На Мээне я подвергся большому искушению. На яле никто, кроме меня, не знал, куда мы должны идти, но (экипаж) догадывался, что (нам предстоит) дальнее плавание. (Между тем) наш ял уже показал свою непригодность для борьбы с непогодой, и это нагнало на (моих людей) такой страх, что (они не решались) ехать дальше. Петр Флювер, которому (перспектива) этого путешествия, по-видимому, тоже была не особенно (по сердцу), исподтишка настроил их так, что они взбунтовались и открыто (заявили) мне, (что) отказываются от дальнейшего плавания на яле. Видит Бог, что (и) мой дух был всецело (охвачен) тревогой, но я (поневоле) должен был заглушить в себе собственный страх и — насколько умел в таком состоянии — притвориться, что (ничего не боюсь). Я пригрозил им, что в случае отказа продолжать путешествие, я тут же с помощью властей закую их всех в цепи, и (объяснил им), что, во всяком случае, (на яле) самому мне придется не лучше, чем им. Увидав, что (сопротивление ни к чему не приведет), они несколько смирились.
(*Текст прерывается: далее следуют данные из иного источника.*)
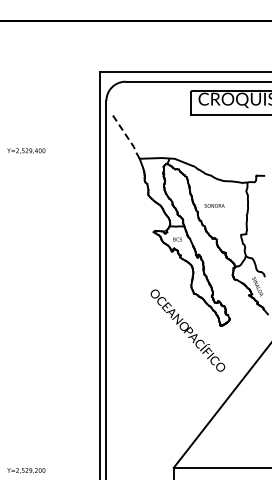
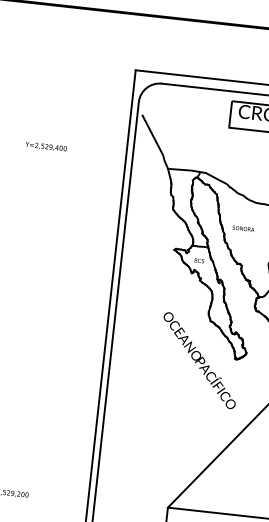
line: (126, 136) -> (156, 143), dashed -> solid

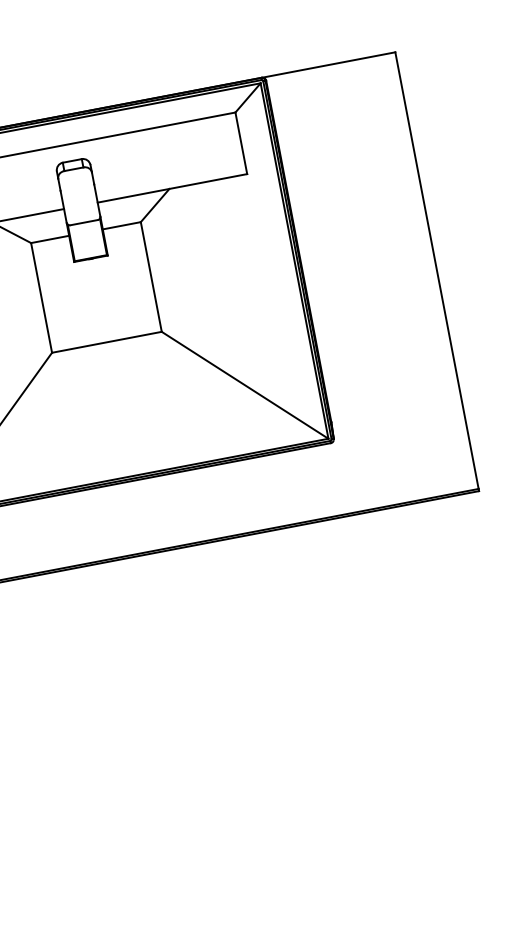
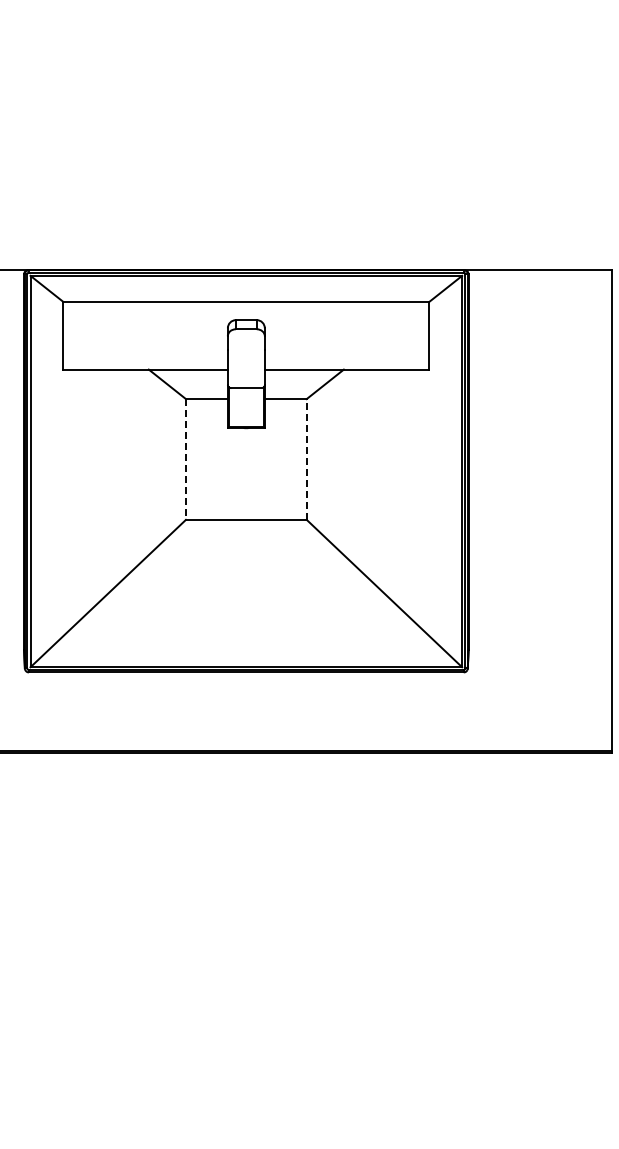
line: (150, 276) -> (306, 458), solid -> dashed
line: (41, 298) -> (185, 459), solid -> dashed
30-го ночью мы пошли от Мээна на веслах и, не переставая грести, 1 августа прибыли в Рэнне, на Борнгольм, где (по причине) противного ветра остались до 4-го. (Затем пустились далее), обошли Борнгольм кругом, с севера, и прогребли до самой Померании. Здесь (мы) вышли на берег по сю сторону Riigshdfd’a и поели у одного крестьянина. Через три часа ветер в первый раз стал для нас благоприятным. Сев на ял, мы тотчас вышли в море, но после полуночи испытали такую непогоду — с громом, крупных градом, вихрем и волнением, — что, казалось, не было ни малейшей надежды на наше спасение, и я завернулся в плащ, ожидая каждую минуту быть погребенным в море… При всем том путешествие наше, (сопровождаемое) многими сменяющимися удивительными случайностями, продолжалось.
8 августа, когда мы были между Либавой и Виндавой, (около) Курляндии, поперек нашей лодки разбилась волна, так что лодка наполнилась почти (до краев) водой, даже легла на бок, и трое (из наших) людей упали в воду, (но) в конце концов мы снова втащили их обратно в ял. Во время этой суматохи я вскочил на борт, а когда лодка встала, то опять соскочил в нее. (При этом) я рассчитывал, что, если ял опрокинется, я сяду верхом на киль и меня, быть может, вынесет куда-нибудь на берег или вытащат другие плаватели… Однако Бог спас нас еще (раз). Мы стали на якорь среди бушующего моря и вычерпали из яла воду.
Во время этого плавания мы испытали и голод, и жажду, так как не могли везти с собой необходимых (припасов), а тем менее готовить что-либо и разводить огонь; (к тому же) мы постоянно мокли; однако все это было еще выносимо, пока у нас оставались хлеб и водка, которыми мы запаслись, хотя хлеб и был подмочен морской водой. Но что было всего тяжелее, это то, что, как сказано, по причине легкости яла, компас не имел устойчивости и не мог указывать путь. Да и среди (экипажа) никого не было, кто умел бы проложить курс на карте, так что нам приходилось весьма плохо. (Что меня касается), то, любя море, я в прежние мои плавания научился пользоваться картой и (умел) проложить курс. (К тому же) ранее я проезжал здесь (как) сухим путем, (так) и водой, а потому мог руководствоваться и знанием берегов. Делал я что мог, но по непривычке к морю не всегда-то особенно верно (держал) курс. Так, однажды на 24-часовом пути мы (ошиблись) — Петр Флювер на 12, а я на четыре мили, предположив, что мы ушли дальше, чем были (на самом деле).